I identified immediately with what the poem was about. Born in 1943, just before the the end of WW2, I also had experience of growing up in the shadow of war , although not in an occupied country. In fact, Ali translated a poem of mine, ‘Victory Day Photo’, about the effect on me as a toddler of my mother’s and grandmother’s grief for my soldier uncle. ‘Cheese’, my father says, wanting me to smile, as he takes my photo:
But I hold my flag, unsmiling
solemn and proud
as if carrying the grief
of the whole house
Ali’s title is ironic. The poem subverts the list of schools and colleges attended and educational achievements that we expect from a C.V. by replacing them with a litany of the objects of war, matched in a visually witty manner to items connected with child-rearing. The effect is to juxtapose the violence and destructiveness of war with the nurturing of a baby, the thing we most want to protect and bring safely into the future.

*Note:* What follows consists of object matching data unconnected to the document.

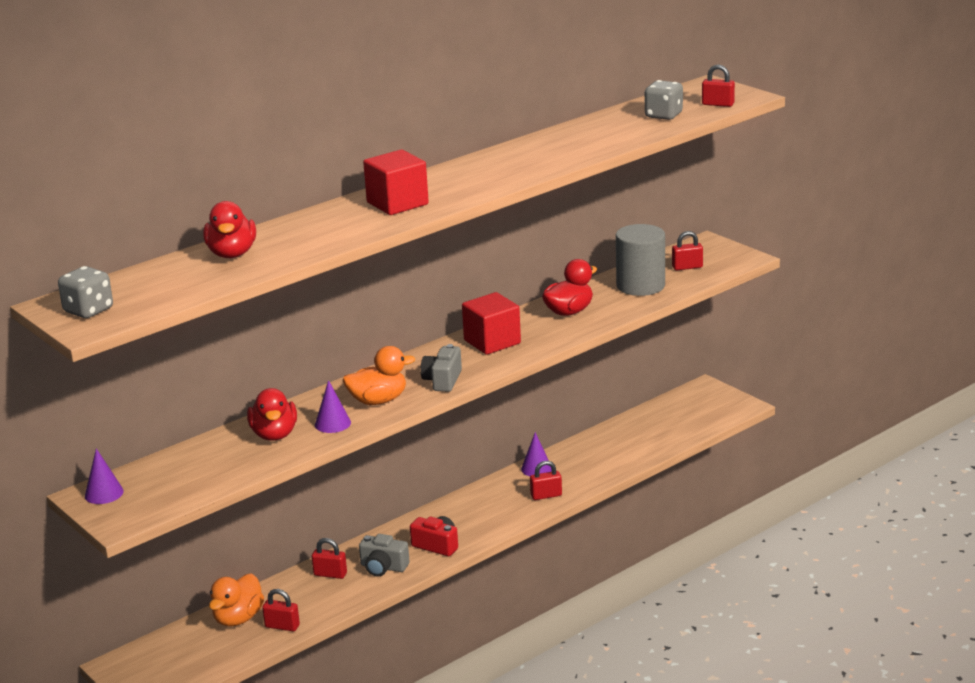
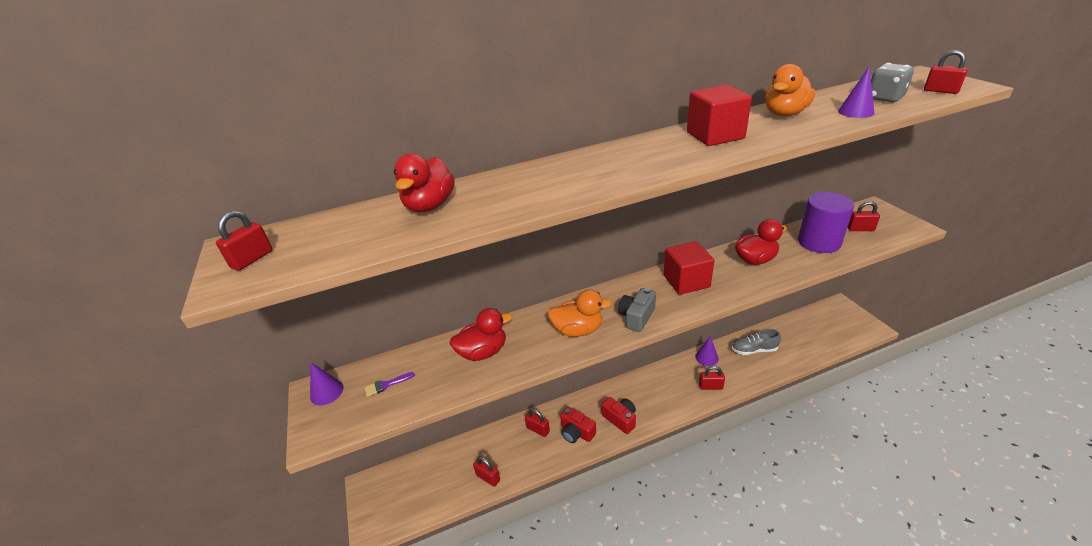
camera: 20 degrees right, 10 degrees up
(88, 310) = (252, 259): grey dice -> red padlock
(174, 476) = (386, 385): none -> purple brush
(238, 618) = (462, 459): orange duck -> orange duck (785, 114)
(274, 435) = (483, 352): red duck -> red duck turned 120 degrees counterclockwise
(332, 423) = (533, 349): purple cone -> purple cone (856, 112)
(383, 567) = (576, 432): grey camera -> red camera
(397, 203) = (609, 166): red cube -> red cube (715, 135)
(596, 451) = (754, 350): none -> grey shoe
(640, 286) = (819, 242): grey cylinder -> purple cylinder

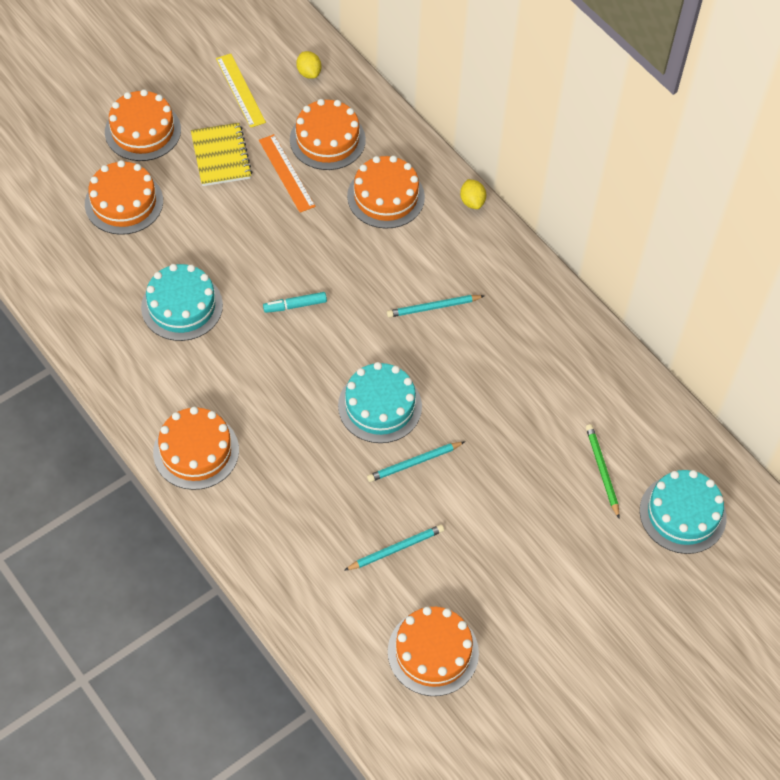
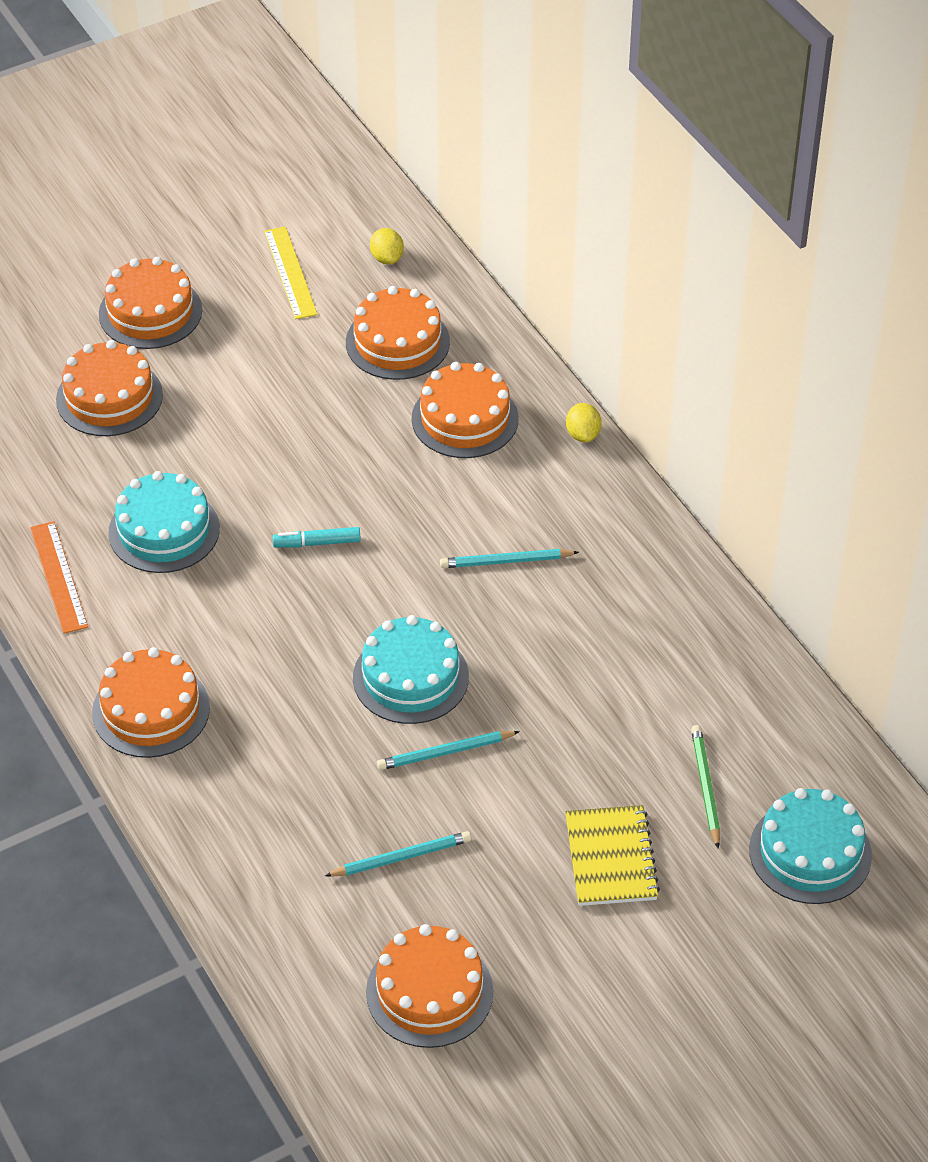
camera: 10 degrees right, 10 degrees down
(221, 156) = (250, 351): yellow notebook -> yellow notebook (611, 858)
(286, 173) = (334, 379): orange ruler -> orange ruler (58, 577)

We went through the poem line by line with Ali trying to explain to me the words and phrases I couldn’t understand. A ‘Karouk’, I discovered is a cradle and what Ali wanted to say is that ‘my cradle is a trench’. With the help of pictorial diagrams created with his fingers, he helped me to understand that the trench wall is made of sandbags and that above it is a soldier’s helmet, shaped like the cap on a baby’s bottle.

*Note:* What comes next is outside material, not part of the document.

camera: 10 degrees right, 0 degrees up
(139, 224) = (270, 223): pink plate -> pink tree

This is my penultimate version of the poem:
I was born after the war –
but my cries are khaki
and my cradle a trench
where I see – perched
on a wall of sandbags
and capped with a helmet –
a baby’s bottle from which I suck
the disappointments of tomorrow,
and the blood of the martyrs
whose bodies are rotting
inside my swaddling.
I liked the alliteration of ‘cries’ and ‘khaki’, though in a final version I reverted to ‘my tears are khaki’, as it made more sense. I also tried to make clearer that the helmet was being worm by a soldier and that it was only ‘like’ the cap on a baby’s bottle.
It strikes me now that there is a similarity between writing a version of a poem in another language and writing a poem about a painting. To simply describe a painting doesn’t make a poem. Nor does translating a poem literally from one language to another, as the bridge translations demonstrate. To create a poem requires an emotional engagement with the original, as well as the tussle with language and form involved in writing any poem.
The task I saw initially as like climbing a mountain, I now think of as like carrying a bowl of water over an obstacle course without spilling a drop, or stealing a very fragile egg from a nest in the top of a tall tree and attempting to climb down with it unbroken. In that sense I’ve failed. Much of the water has been spilt; the eggshell has shattered. In some ways however I do feel a sense of achievement. I’ve come close to poets from a country previously unknown to me whose languages I don’t speak. I’ve made an attempt to translate the experiences described in their poems into poems in my voice that however imperfect will hopefully reach a wider audience. I’ve made new friends that I hope to stay in touch with. I’ve experienced something that I think all eight of the poets gathered in Kurdistan felt: a communication outside the barriers of language; something that maybe more often happens to children who speak different languages but who have no difficulty in playing together. To describe it as ‘a meeting of souls’ sounds pretentious. Yet perhaps there are invisible parts of us that while we were working away with our translators flew out of our bodies and had wordless conversations in the air.